I think it's just foster kids in general. Its guaranteed out of so many people there will be a lot that aren't ready to handle kids still getting them. But they should all be homed either in China or continue within the foster system until they are 18, anything else is an aberration against their rights.
OK... I dunno about their rights; the right to not be adopted out of the country isn't really something I've heard of but I agree that today, they'd be better off in China, even under foster care, than in the West.
It was not China that threw her or other wrongful adoptees away, but rather corrupt and evil people who managed to get into social services sectors. The blame should be on policymakers for essentially selling their own countrymen.

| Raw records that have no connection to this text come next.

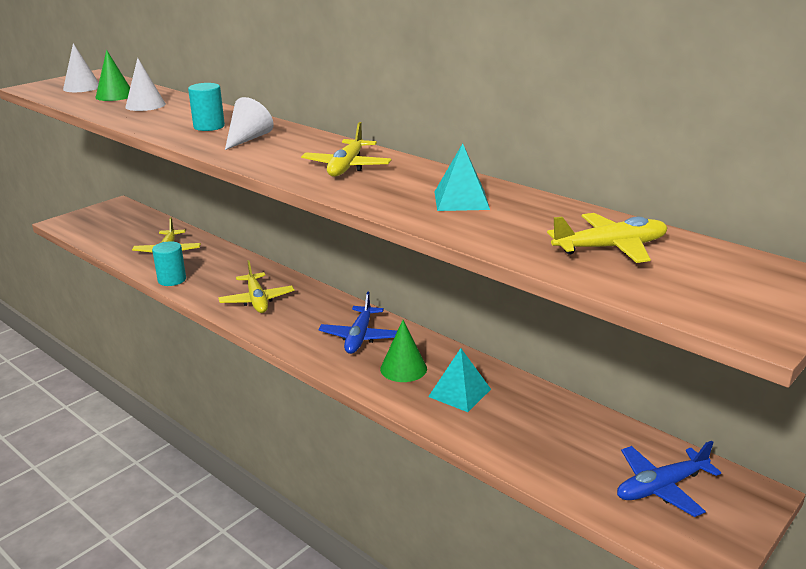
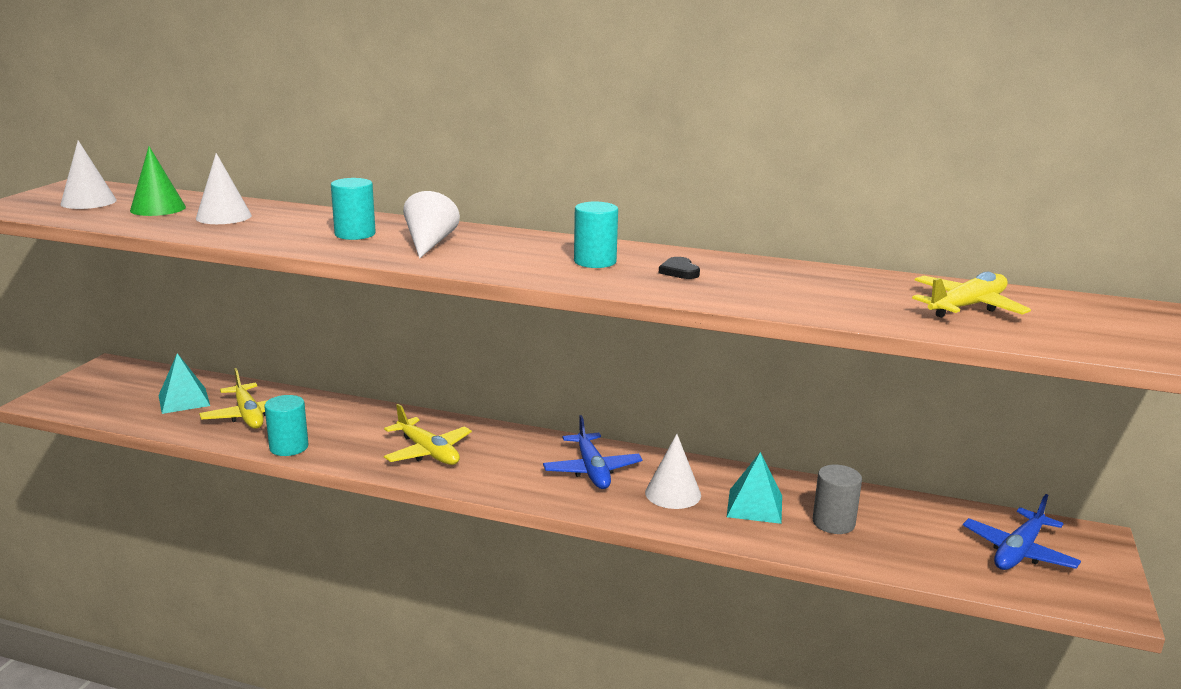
camera: 25 degrees left, 5 degrees down
(346, 167) = (595, 261): yellow plane -> turquoise cylinder
(400, 183) = (679, 271): none -> black heart
(403, 368) = (673, 493): green cone -> white cone
(461, 200) = (767, 281): turquoise pyramid -> turquoise pyramid (184, 400)
(513, 422) = (833, 523): none -> grey cylinder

They need to recieve punishment, although it will be nearly impossible legally when there's no one that can directly levy charges on them.
It should be a national scandal that kids were trafficked to couples that have statistically likely less means to provide for them, no cultural ties and maybe not even the willpower to provide parenting. And in exchange, NGOs were paying foster home workers directly in the pocket.
Is there some evidence for this corruption? Government officials who make the rules represent China, so China did let these girls go. I don't remember ever seeing Chinese people complaining that they could not adopt a little girl because the foreigners were taking them all. I don't remember seeing any opposition to allowing these girls to be adopted out. So, I'm thinking it was prevalent Chinese will that they were unwanted and could be sent abroad. Blaming these officials who, I think represented public will, or at least did not go against it in solving a problem, is throwing your own politicians under the bus.
I think the situation is that China was poor and had the One Child Policy so there were many girls who were unwanted and put up for adoption. You could either let the state take care of them until 18 and set them loose or you could allow foreigners to adopt them and at least at the time promise to provide a proper family for them. Under those circumstances, it's not necessarily wrong to let them go because it would usually mean that they could be loved in a family and enjoy a higher quality of life.
Things are perhaps different today. China is a lot richer now with no limits on childbearing, which decreases the number of girls left at hospitals. And sexism is on the decline in a modernized China. This policy change probably reflects a new situation where there are less and less unwanted children and there is now some competition between foreign and domestic adopters looking for children and for girls. So the foreigners, especially those from hostile countries, should be shown the door.